Was Lady Justice Butler-Sloss right when earlier this week she returned the nine-year-old son and six-year-old daughter to a mother who had allowed her fiance to walk around the house naked and to bath with her children? Or had the "shocked" Judge James Wigmore, who she over- ruled, only been doing what we expect of him in these troubled times and protecting the children from a potentially risky situation when he gave custody to the father, in June, after hearing of the fiance's behaviour (even though he said very clearly that there was no suggestion of abuse)?

These are difficult questions at a time when, day after day, we hear yet another chilling story of paedophilia and child abuse. And when research done by Kidscape, the child protection agency, based on interviews with 91 paedophiles shows us that a very high percentage, and this includes natural parents as well as outsiders, will build up trusting and loving relationships and propitious opportunities in order to abuse.

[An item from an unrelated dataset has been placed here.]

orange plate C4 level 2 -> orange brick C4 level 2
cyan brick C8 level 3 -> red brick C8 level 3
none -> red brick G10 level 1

But it is important that we stop and think about whether nakedness and the cosy intimacy of sharing a bath with children in a family situation is necessarily the sign of a depraved family. Certainly if it were my brother and I who, when children, had been the subject of a custody hearing, we would have been whisked into care - for our psychiatrist father regularly wandered from bedroom to bathroom without clothing. He did it absent-mindedly, or because he couldn't be bothered to put anything on for so short a journey, rather than in any spirit of display. And now my partner and I have likewise been unworried by our sons seeing us au nature, if they come into our bedroom or bathroom. I'm sure there is a Polaroid photo lurking somewhere of them in the bath with their father.

I know that in both these instances, as in the households of many of my friends, that the nakedness, the sharing of unclad body contact in games, cuddles and showers, has been just one dimension of an easy intimacy that extends into all areas of life. It has also been an important way of helping children to feel at ease with their bodies. These days, we do not have to be, as Bernard Shaw bemoaned: "Ashamed of everything that is real about us ... ashamed of our naked skins."

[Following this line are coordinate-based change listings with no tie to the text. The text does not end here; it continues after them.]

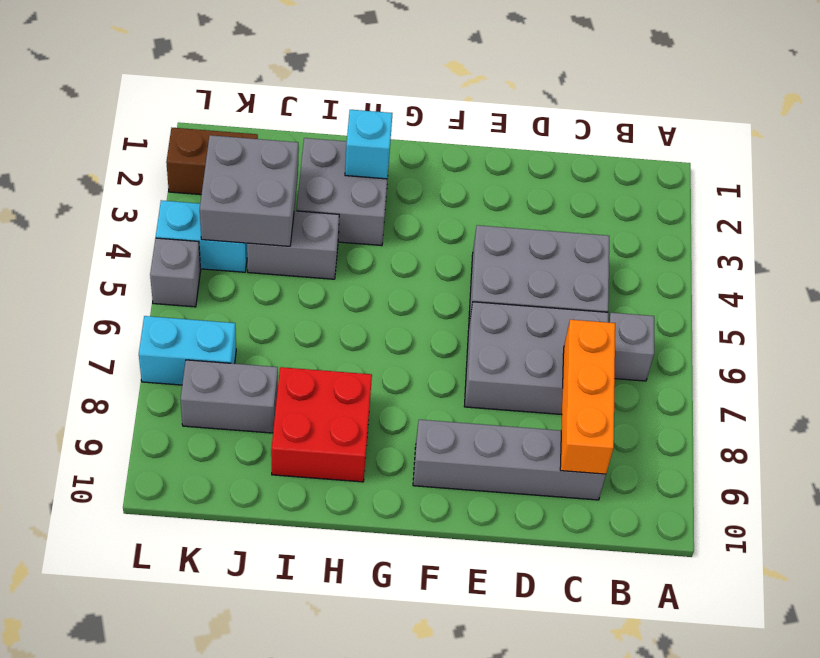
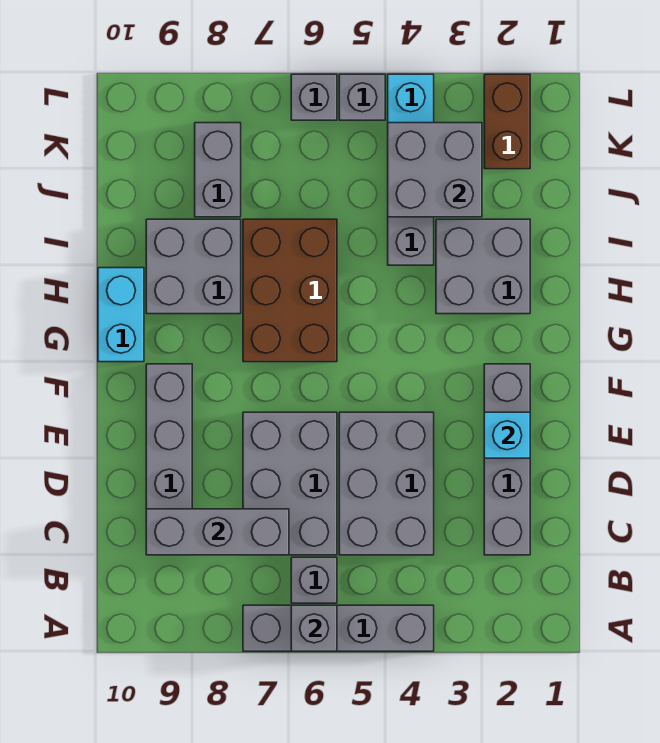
none -> grey brick A4:A7 level 1
none -> grey brick A6 level 2
none -> grey brick C2:F2 level 1
orange brick C7:C9 level 2 -> grey brick C7:C9 level 2
none -> brown brick G6:I7 level 1
cyan brick H2 level 2 -> cyan brick E2 level 2
red brick H8:I9 level 1 -> grey brick H8:I9 level 1
cyan brick K7:L7 level 1 -> cyan brick G10:H10 level 1
none -> grey brick L6 level 1

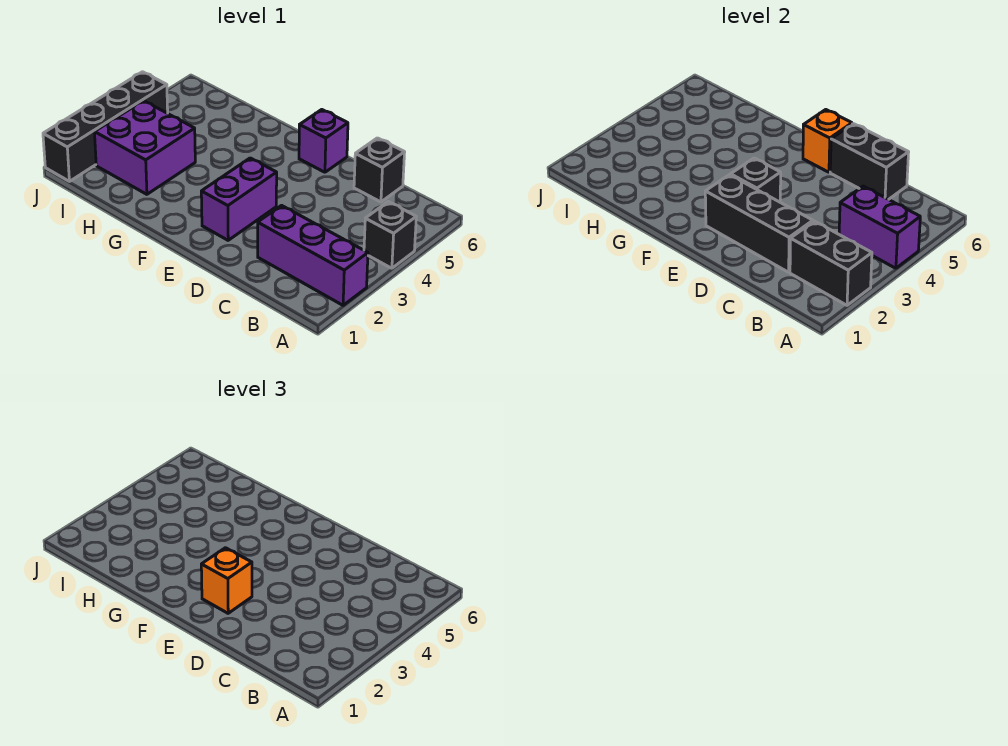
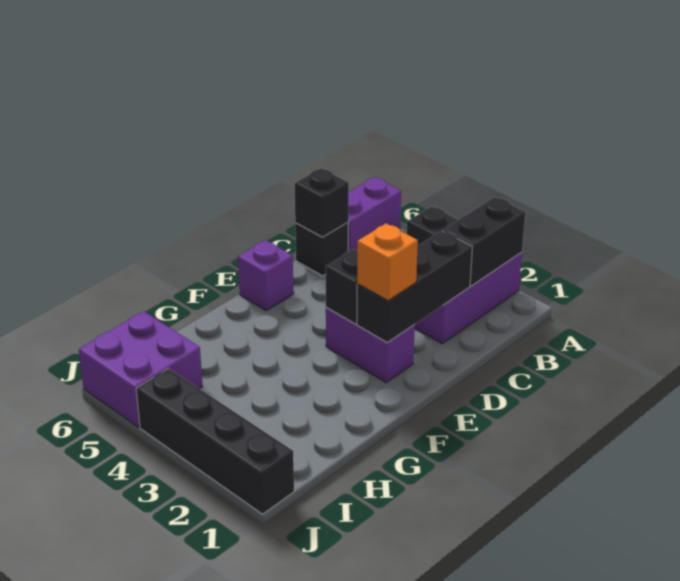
purple brick A4:B4 level 2 -> purple brick A6:B6 level 1
black brick C6:D6 level 2 -> black brick C6 level 2
orange brick E6 level 2 -> none
purple brick H2:I3 level 1 -> purple brick I5:J6 level 1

This is not a small consideration, as Peter Wilson, director of the Young Minds children's mental health charity agrees, in a country such as Britain where we have a frankly perverse attitude to nakedness. We seem to have no problem with Page Three girls and rather more lurid representations of men and women clad in what Marshall McLuhan called "sexual flags" (clothes that make the genitals conspicuous and often eroticised, while purporting to disguise them). Nor are we unduly bothered by the kind of sensual nudity or semi-nakedness that gets on to our television and cinema screens with little trouble. Yet we whisk a streaker at Wimbledon into custody quick as a flash. And, we all remember the almighty hoo-hah when photos of news reader Julia Somerville's children, photographed in the bath by her fiance, were discovered.

Of course, there are exhibitionists who reveal themselves to children because they get a kick out of doing so; and they frighten children in a way that cannot be tolerated. And equally there are people who photograph children in seemingly innocent domestic situations and then stoke paedophile fantasies with the resulting pictures. But as Gaby Shenton at Kidscape says, it is important that we find a way to protect children and enable them to resist paedophile advances without wrecking healthy innocence, fun and intimacy within families. She points out, too, that there is a great difference between a parent or step-parent who goes out of their way to display their nakedness before children and persons like my father, for whom nakedness is simply not a problem.

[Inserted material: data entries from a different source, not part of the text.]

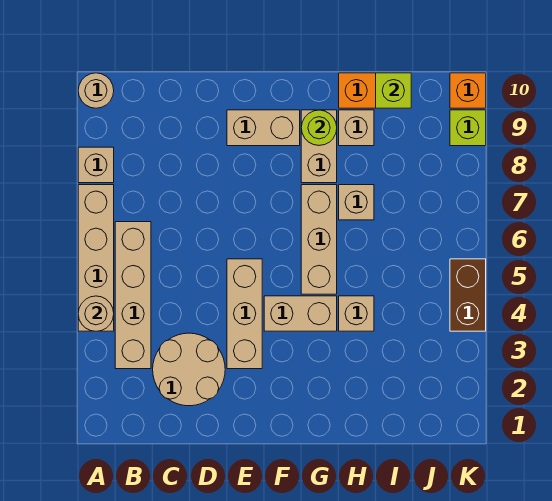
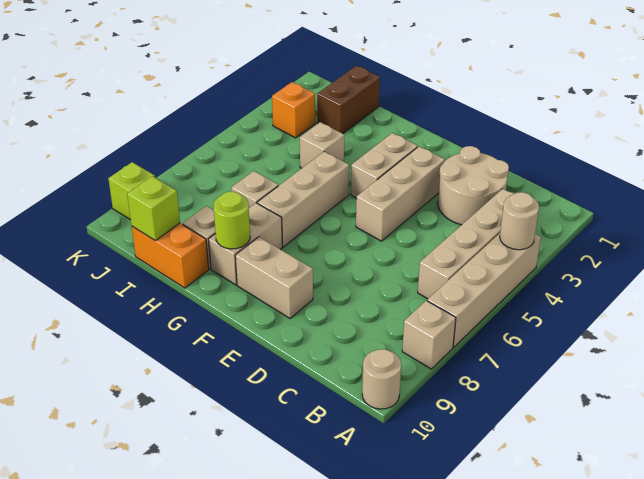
tan brick F4:G4 level 1 -> tan brick F3:F4 level 1
brown brick K4:K5 level 1 -> brown brick I1:I2 level 1
orange brick K10 level 1 -> orange brick J3 level 1

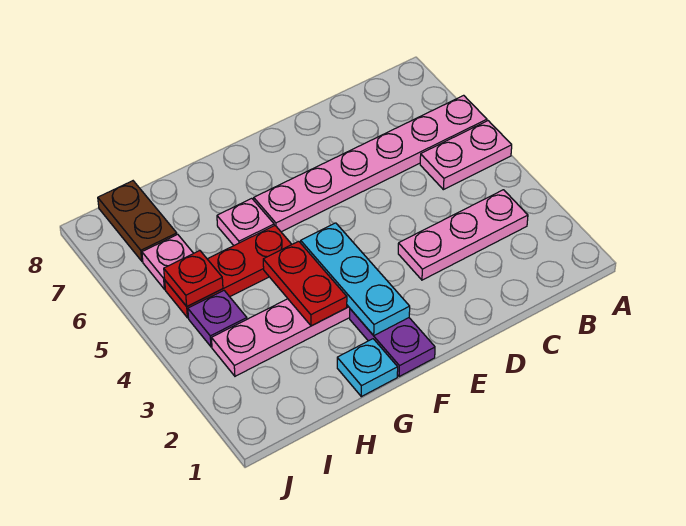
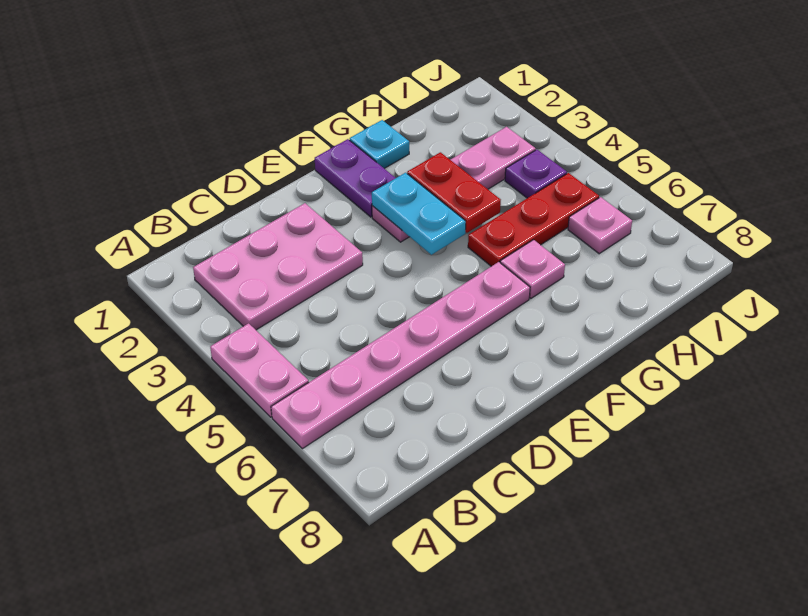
pink plate A5:B5 level 1 -> pink plate A4:A5 level 1
pink plate B3:D3 level 1 -> pink plate B2:D3 level 1
cyan plate F2:F4 level 2 -> cyan plate F3:F4 level 2
red plate I5 level 2 -> none
brown plate I7:I8 level 1 -> none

What Peter Wilson calls the "new puritanism" was already well entrenched in the days of my father's naked cavortings. My dad used to tell of a psychiatric colleague who, knowing nothing of our domestic situation, once observed to my father that he was treating a family where the father was clearly mentally unstable, because "he goes round the house in the nude". This is a puritanism that stems from the wretched feeling that we can trust no-one and nothing. If we allow our children to think that a member of the family who is allowed to appear naked in front of our them will see it as invitation to abuse them, then we are effectively telling our children that naked bodies equate with danger. That is a very sinister message.

The cunning of the determined paedophile is not predicated on being allowed to appear naked before children, nor is there any evidence that this familiarity predisposes a person to abuse. In fact, persons who want to abuse children will find a way to do so, even if they have to wear a head-to-toe boiler suit every time they are seen around the home.

If there is anyone who understands these distinctions it is surely Justice Butler-Sloss, who adjudicated at the Cleveland sex abuse inquiry and hear ream so evidence. If after gaining as good an understanding as anyone in the country of when and how abuse occurs, she returned the children to their mother this week, she must surely feel very confident in doing so.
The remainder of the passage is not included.